Beschwerde gegen Untersagung einer Jackpot-Verlosung in Spielhalle zurückgewiesen
- Rechtsgebiet
- Öffentliches Recht
Abstrakte Rechtssätze
Die Anordnung eines Verbots nach Landesordnungsrecht nach § 14 Abs. 1 OBG ist zulässig, wenn eine Betriebsführung (hier: Angebot sonstiger Gewinnchancen) mit den Regeln über ein geordnetes menschliches Zusammenleben unvereinbar ist.
Der Begriff des ‚Spielers‘ im Sinne von § 9 Abs. 2 SpielV umfasst auch Personen, die sich in der Spielhalle aufhalten und deshalb als potenzielle Spieler gelten können, nicht nur aktive Nutzer von Spielgeräten.
Die Unentgeltlichkeit der Teilnahme an einer Jackpot-Verlosung und das Fehlen einer technischen Kopplung zu Spielgeräten schließen die Anwendbarkeit des Verbots des § 9 Abs. 2 SpielV nicht aus.
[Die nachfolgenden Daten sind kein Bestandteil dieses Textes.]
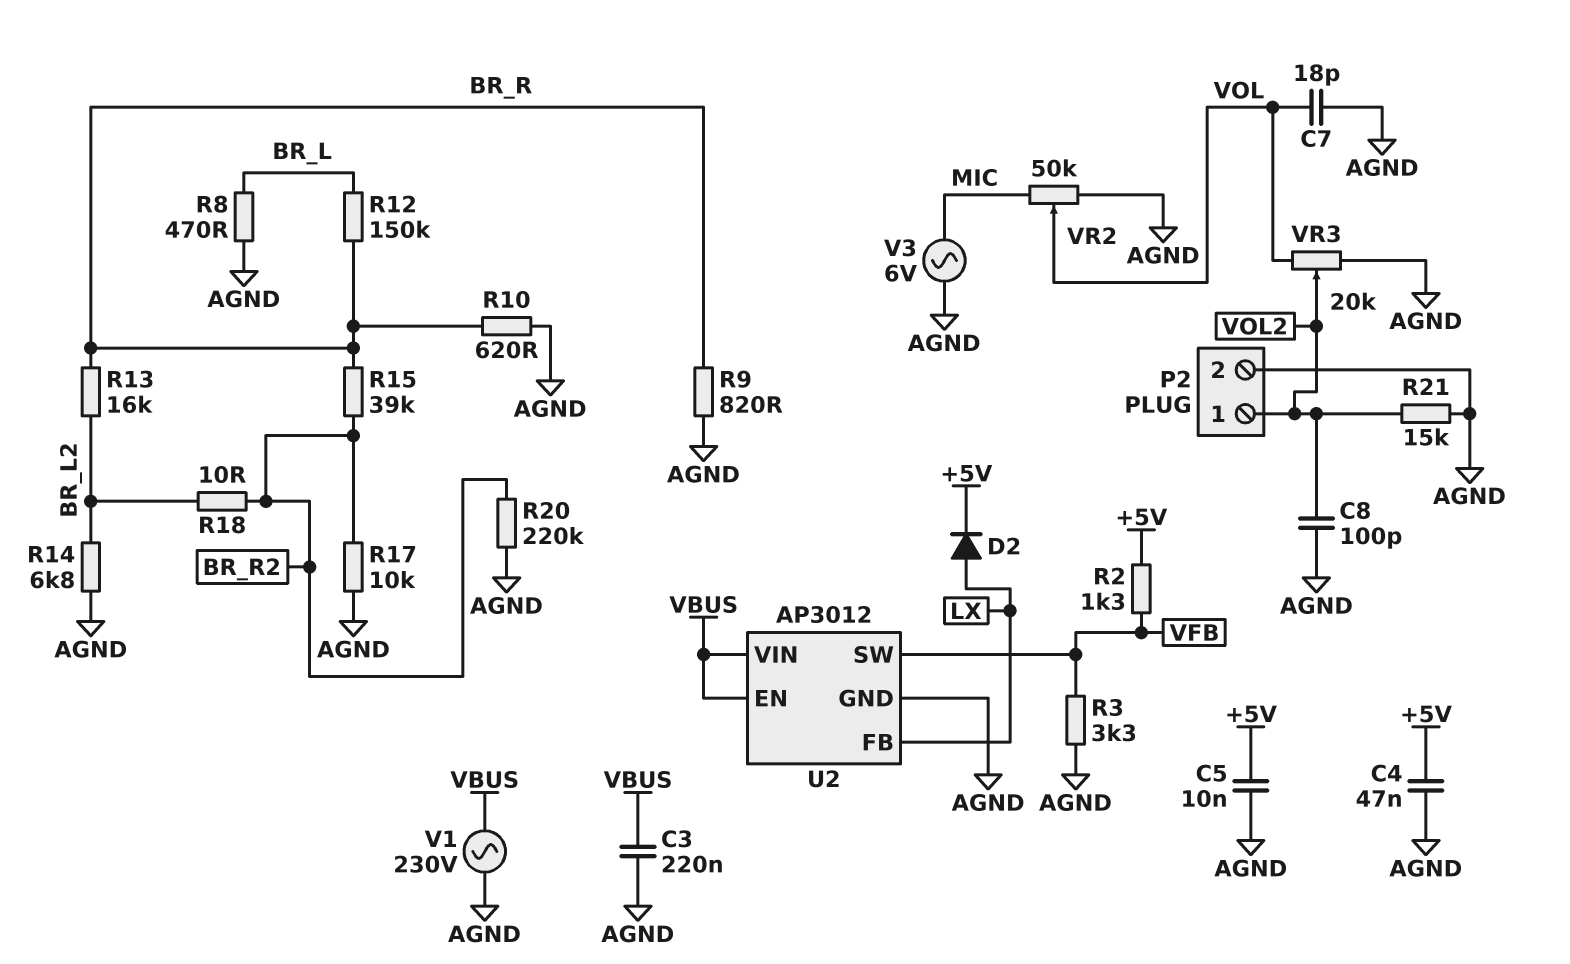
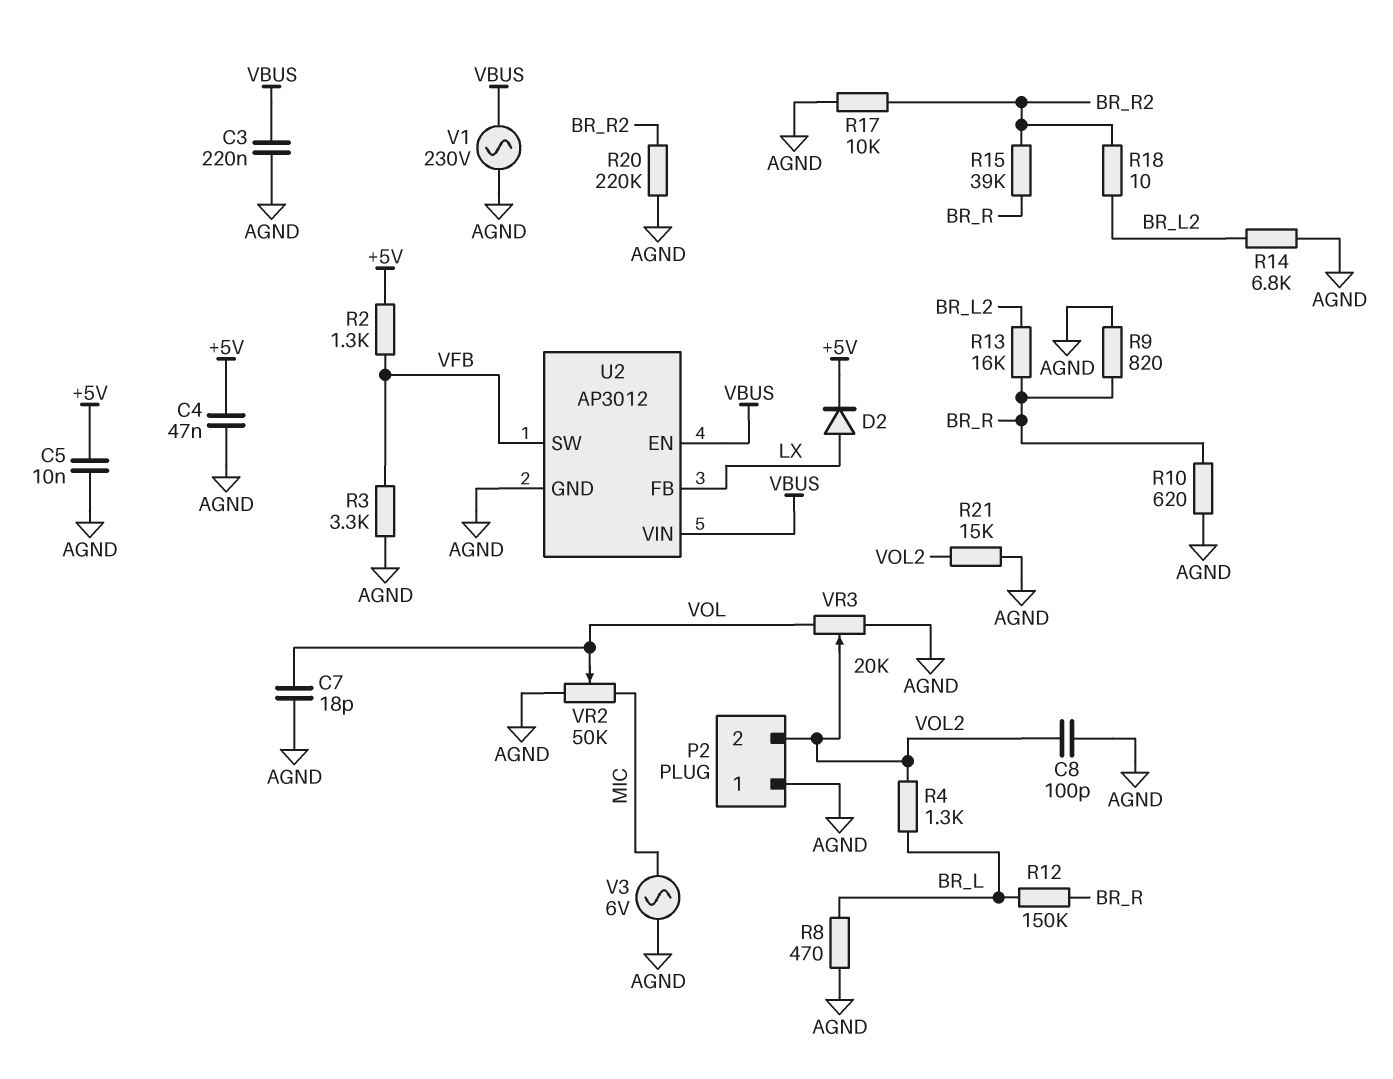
P2 pin 1: VOL2 -> AGND
P2 pin 2: AGND -> VOL2
R4: none -> 1.3k (BR_L, VOL2)

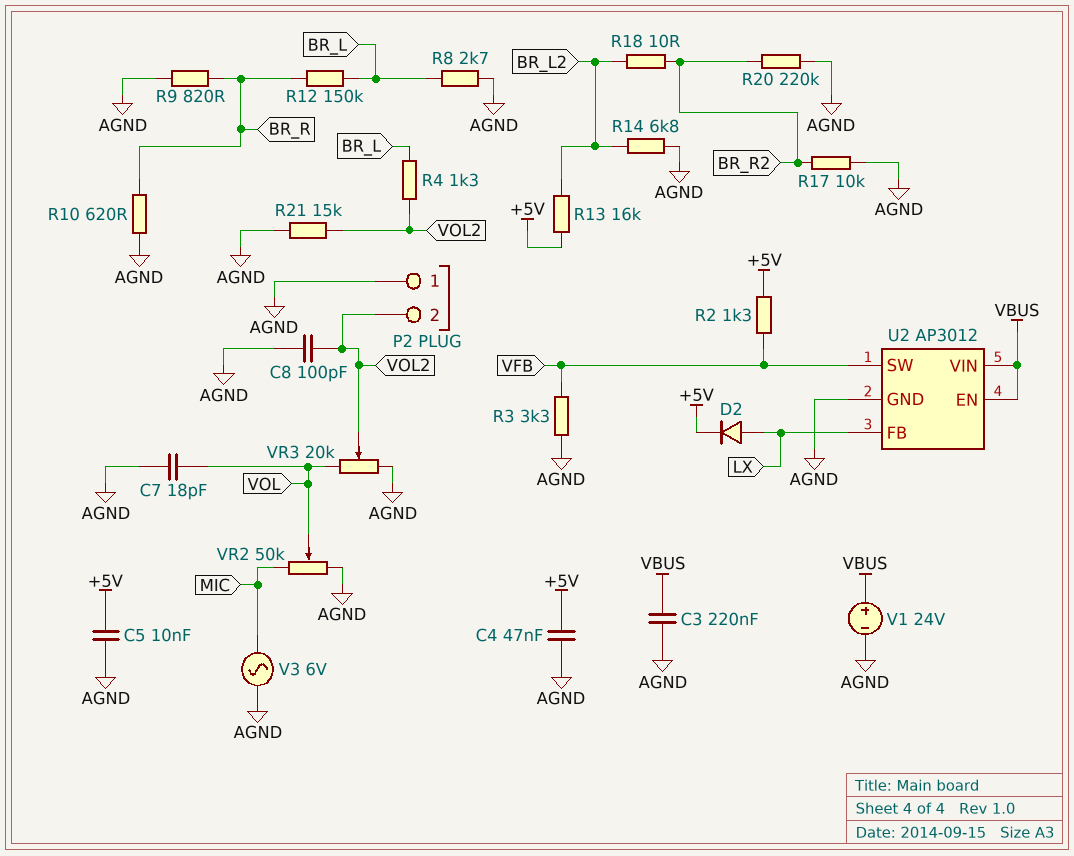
R8: 470 (AGND, BR_L) -> 2.7k (AGND, BR_L)
R13: 16k (BR_L2, BR_R) -> 16k (+5V, BR_L2)
R15: 39k (BR_R, BR_R2) -> none
V1: AC 230V (AGND, VBUS) -> 24V (plus VBUS, minus AGND)

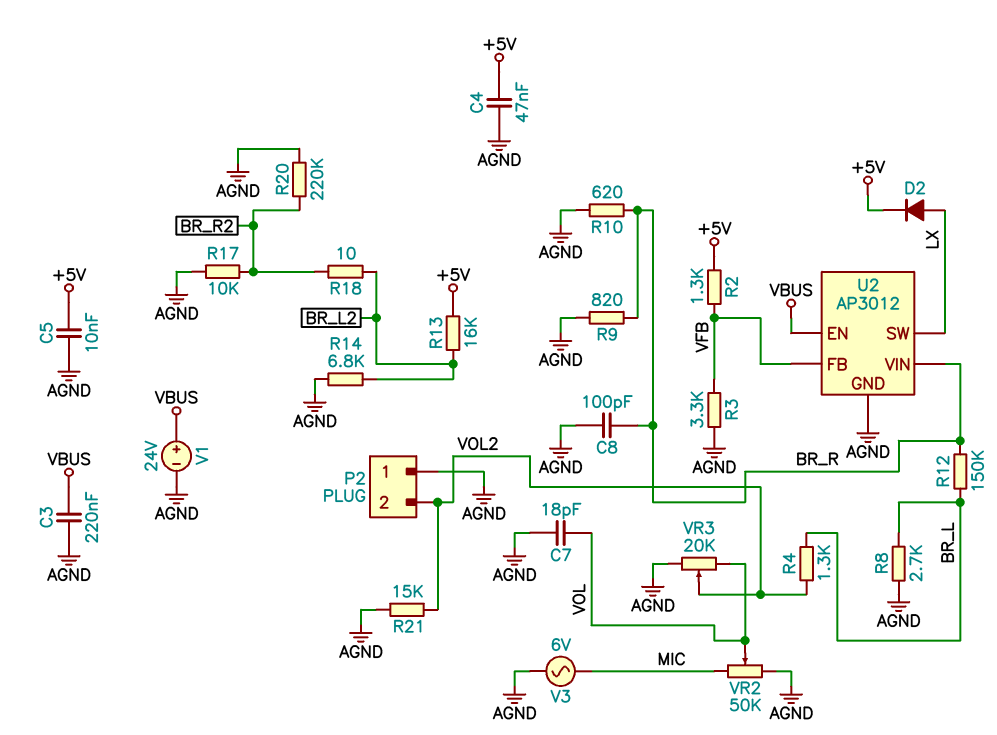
C8: 100pF (AGND, VOL2) -> 100pF (AGND, BR_R)
U2 pin FB: LX -> VFB
U2 pin SW: VFB -> LX
U2 pin VIN: VBUS -> BR_R

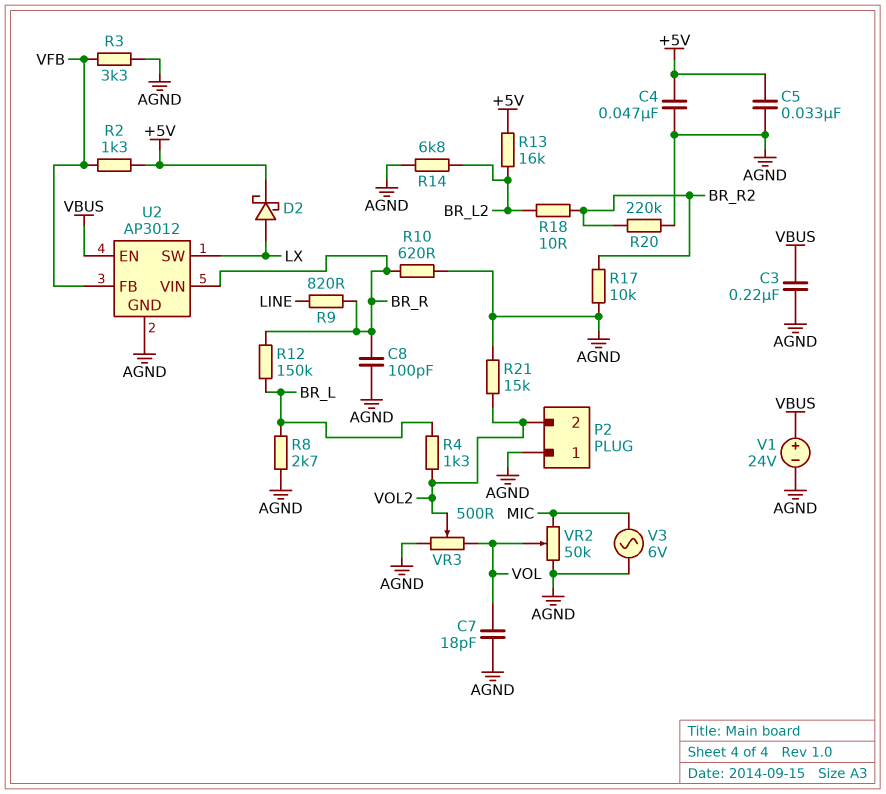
C5: 10nF (+5V, AGND) -> 33nF (+5V, AGND)
D2: diode (A LX, K +5V) -> schottky (A LX, K +5V)
R9: 820 (AGND, BR_R) -> 820 (BR_R, LINE)
VR3: 20k (AGND, VOL, wiper VOL2) -> 500 (AGND, VOL, wiper VOL2)

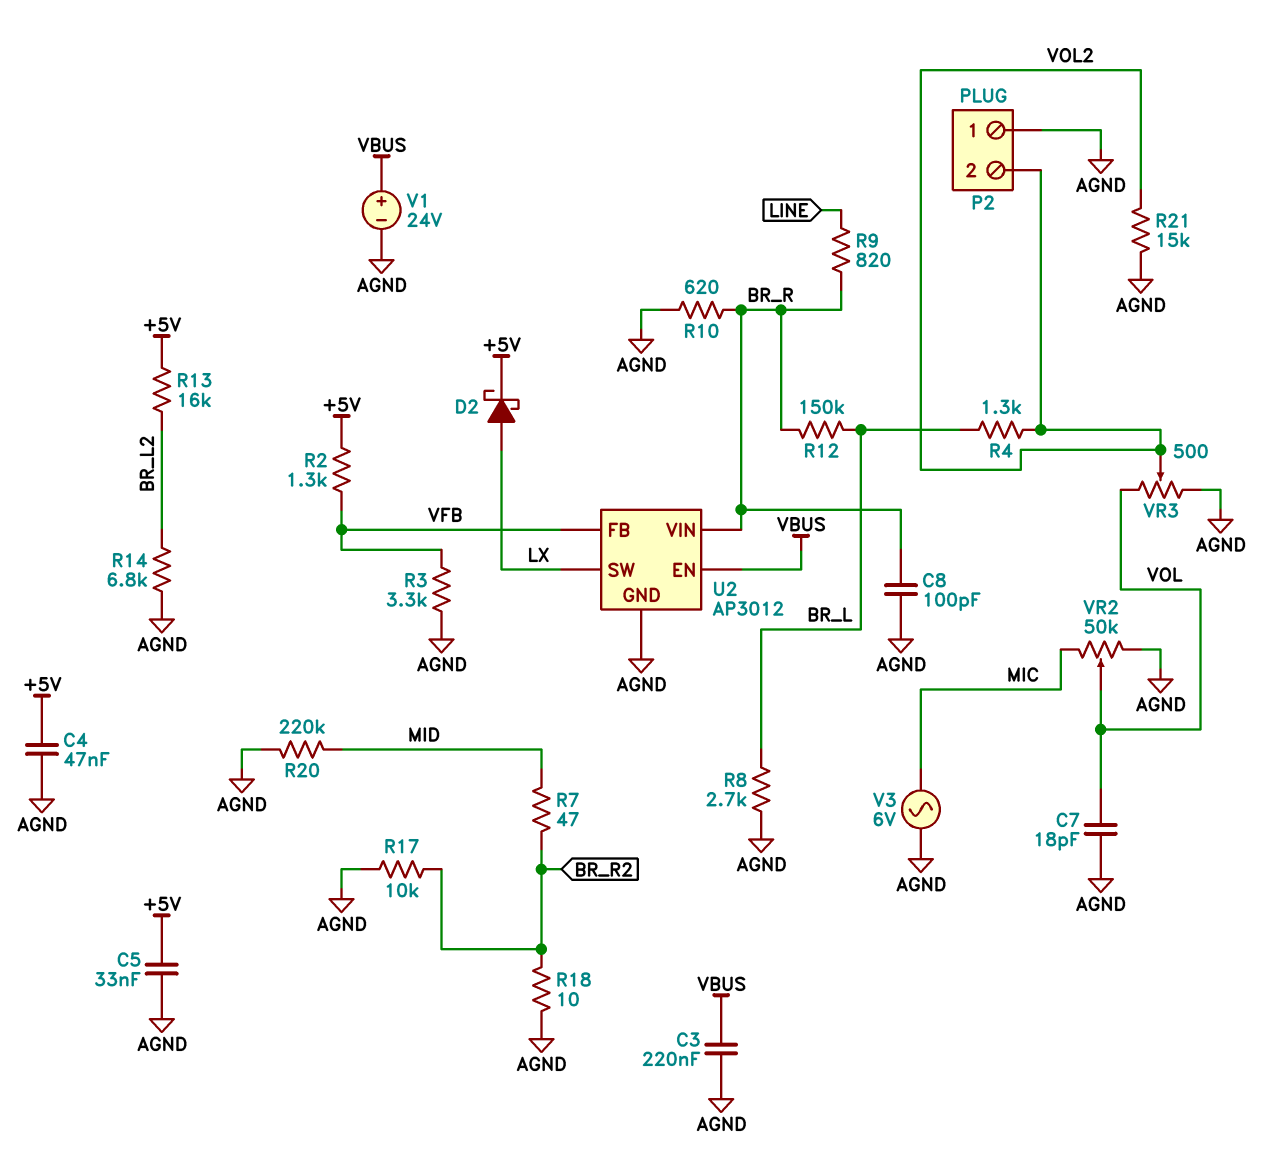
R7: none -> 47 (BR_R2, MID)
R18: 10 (BR_L2, BR_R2) -> 10 (AGND, BR_R2)
R20: 220k (AGND, BR_R2) -> 220k (AGND, MID)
Der Spielhallenerlaubnisregelung und den inhaltlichen Befugnissen der Gewerbeaufsicht liegt eine Ermächtigung (insb. § 33f GewO) zugrunde; Betreiber sind für durch Dritte veranlasste Gewinneinrichtungen ordnungsrechtlich verantwortlich (§ 17 Abs. 1 OBG).